In fact, four physicians on the 11-member committee in 2018 — Dr. Andrew D. Adair, Dr. David R. Neff, Dr. Anthony F. Ognjan, and Dr. Venkat K. Rao — reported receiving such payments in 2017, the latest year on the Center for Medicaid and Medicare Services’ open payments database. Another physician, Jayne Courts, reported receiving perks in prior years, but not in 2017. One commissioner, Bradley Uren, wasn’t listed in the database.

In a statement, a public information officer for the Michigan Department of Health and Human Services says several doctors are disputing particular information in the database, and having some of it removed.

“Transparency and avoiding any conflict of interest is important to the department, so we appreciate the purpose of the CMS* open payments database,” the information officer writes. “MDHHS is evaluating the report as it relates to members of the Michigan Pharmacy and Therapeutics Committee and will take corrective action if necessary.”


Humira Heaven

Humira, a biologic medication used for immune system disorders, was initially cleared for use in 2002 and may be the perfect drug for its maker, AbbVie Inc.

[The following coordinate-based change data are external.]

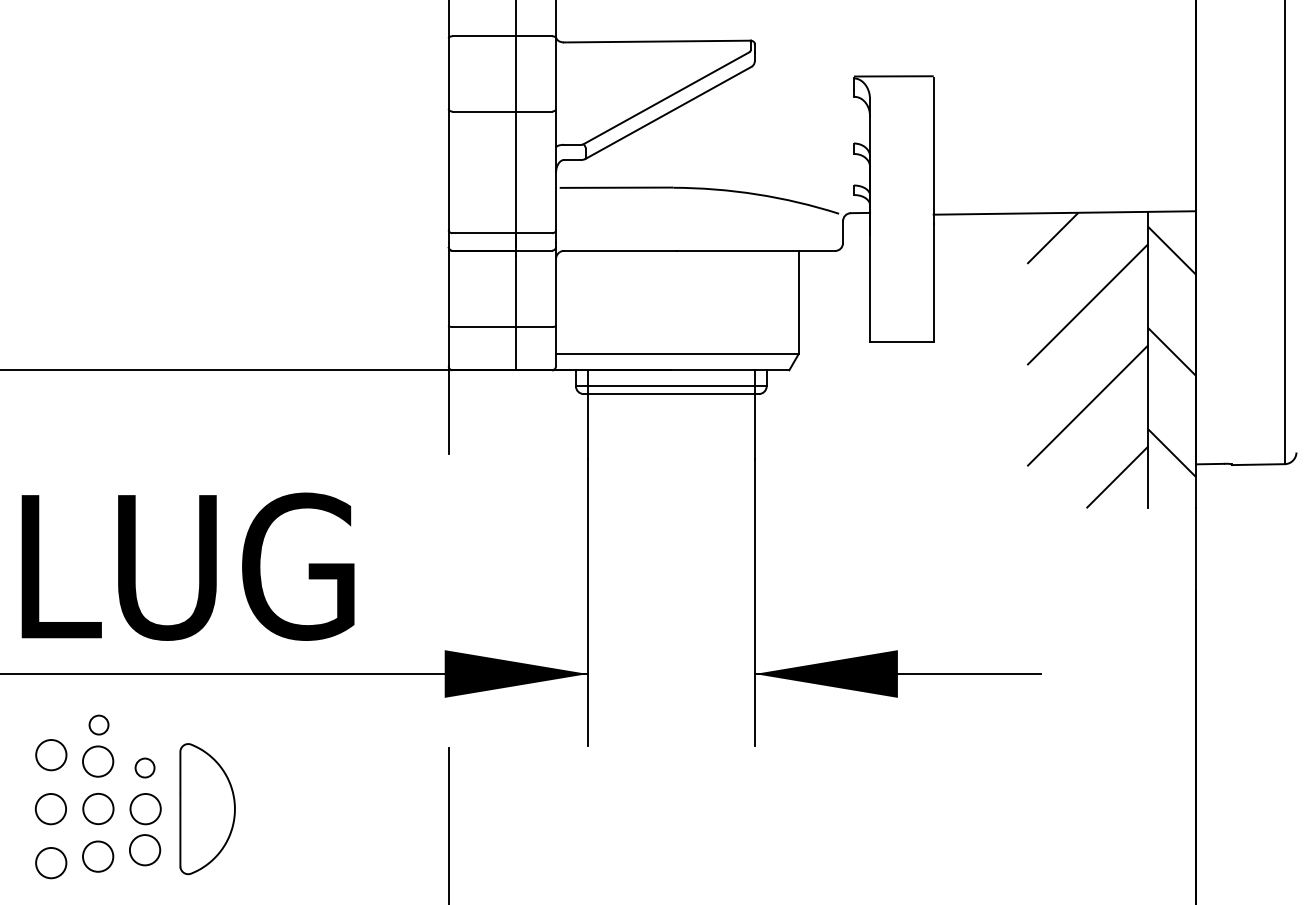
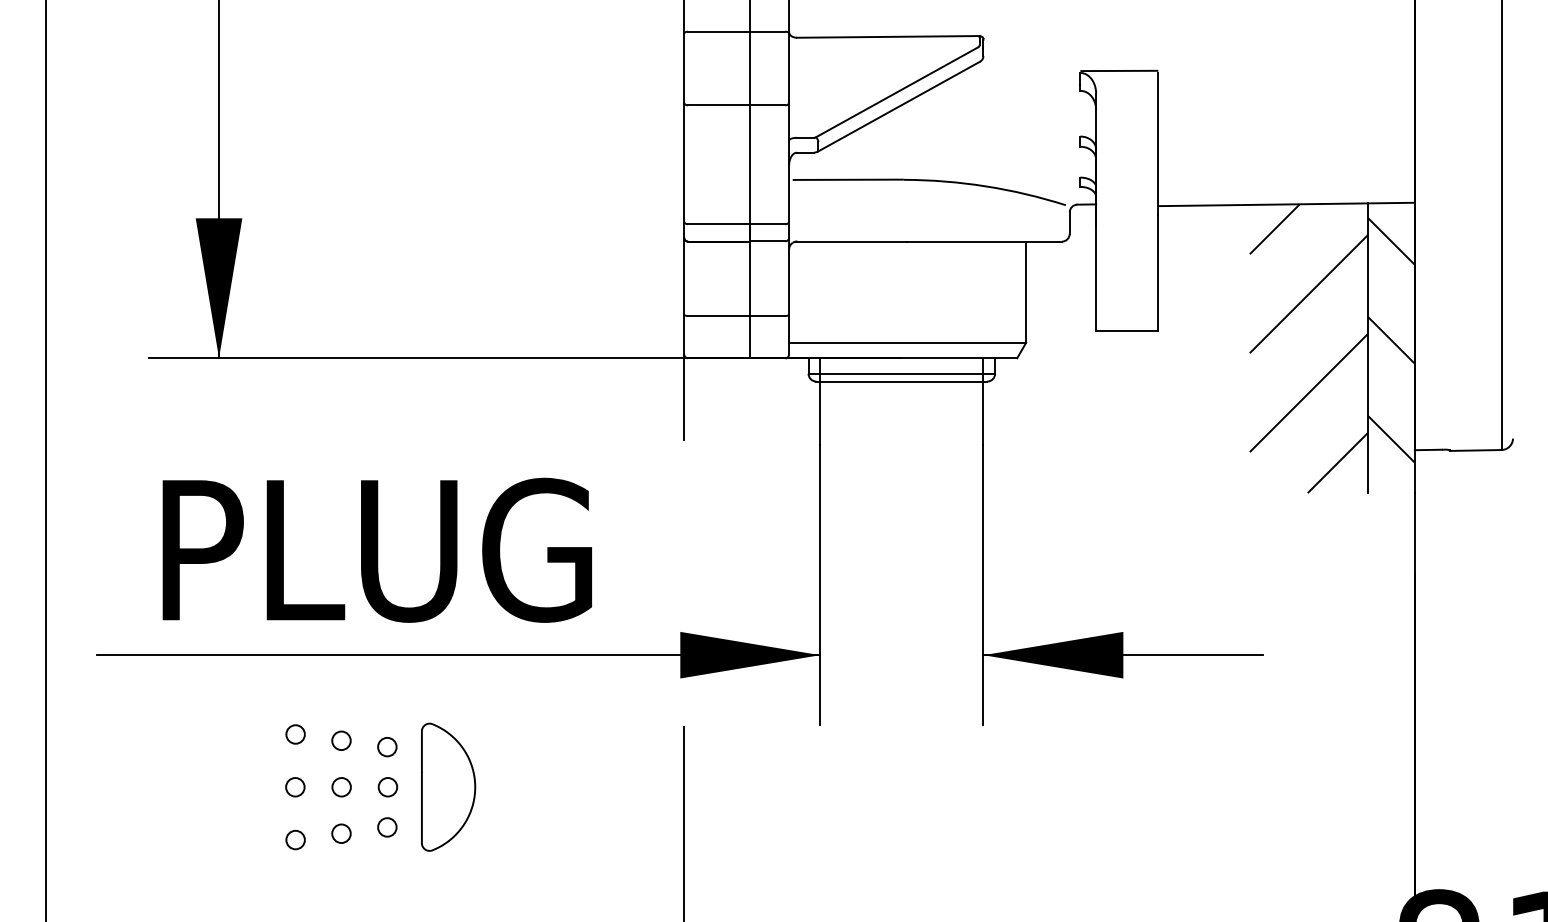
circle: (99, 725) -> (342, 705), removed
circle: (51, 755) -> (295, 734), size x0.62
circle: (98, 761) -> (341, 740), size x0.62
circle: (51, 809) -> (295, 787), size x0.62
circle: (98, 809) -> (341, 787), size x0.62
circle: (145, 809) -> (387, 787), size x0.62
circle: (145, 850) -> (387, 827), size x0.62
circle: (98, 856) -> (341, 833), size x0.62
circle: (51, 862) -> (295, 839), size x0.62

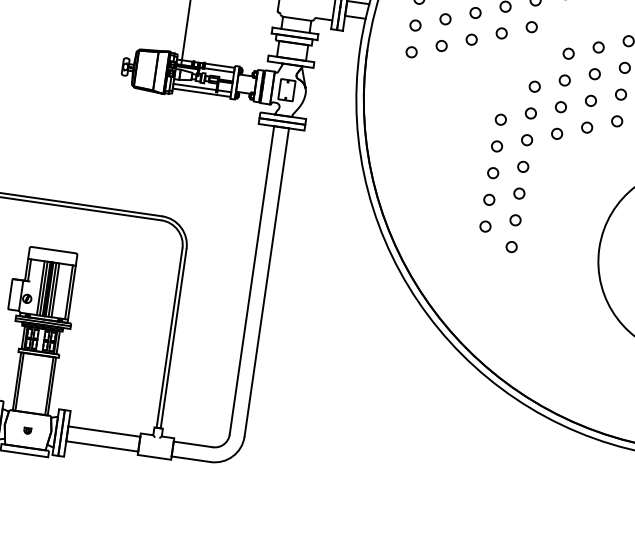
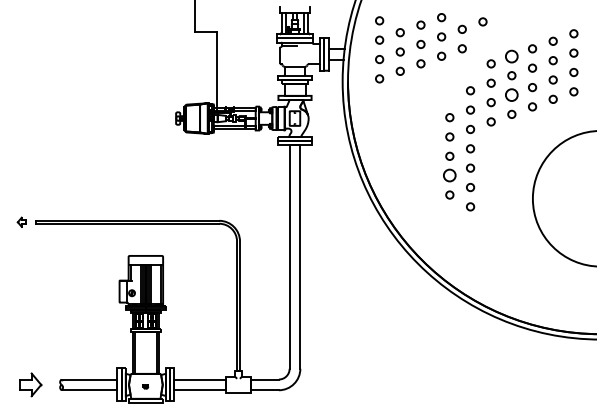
circle: (598, 46) -> (511, 55), size x1.6
circle: (590, 100) -> (511, 94), size x1.6
circle: (488, 199) -> (449, 175), size x1.6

Rank: World’s No. 1-selling drug

Forecast: U.S. highest-grossing drug through 2022

Price Increase: 144 percent since 2012

Global Sales (2017): $18 billion

Portion of Maker’s Net Revenue (2017): 68 percent

Treats: Ten conditions, including rheumatoid, juvenile and psoriatric arthritis; ankylosing spondylitis, an arthritis of the spine; Crohn’s disease and ulcerative colitis, both chronic inflammations of the digestive tract; chronic plaque psoriasis; a particular eye inflammation; and a skin condition that causes lumps in the armpit and groin.

Patents: 247 applications; 132 approvals

Original Patent Expiration Date: 2016

New Expiration Date: 2034

Competition: Right now, there is none. A coalition of patient advocacy groups, including the Crohn’s and Colitis and Arthritis foundations, along with the Lupus Foundation of America, oppose an automatic substitution of a cheaper biosimilar (the name for generic biologics) when a doctor prescribes a biologic.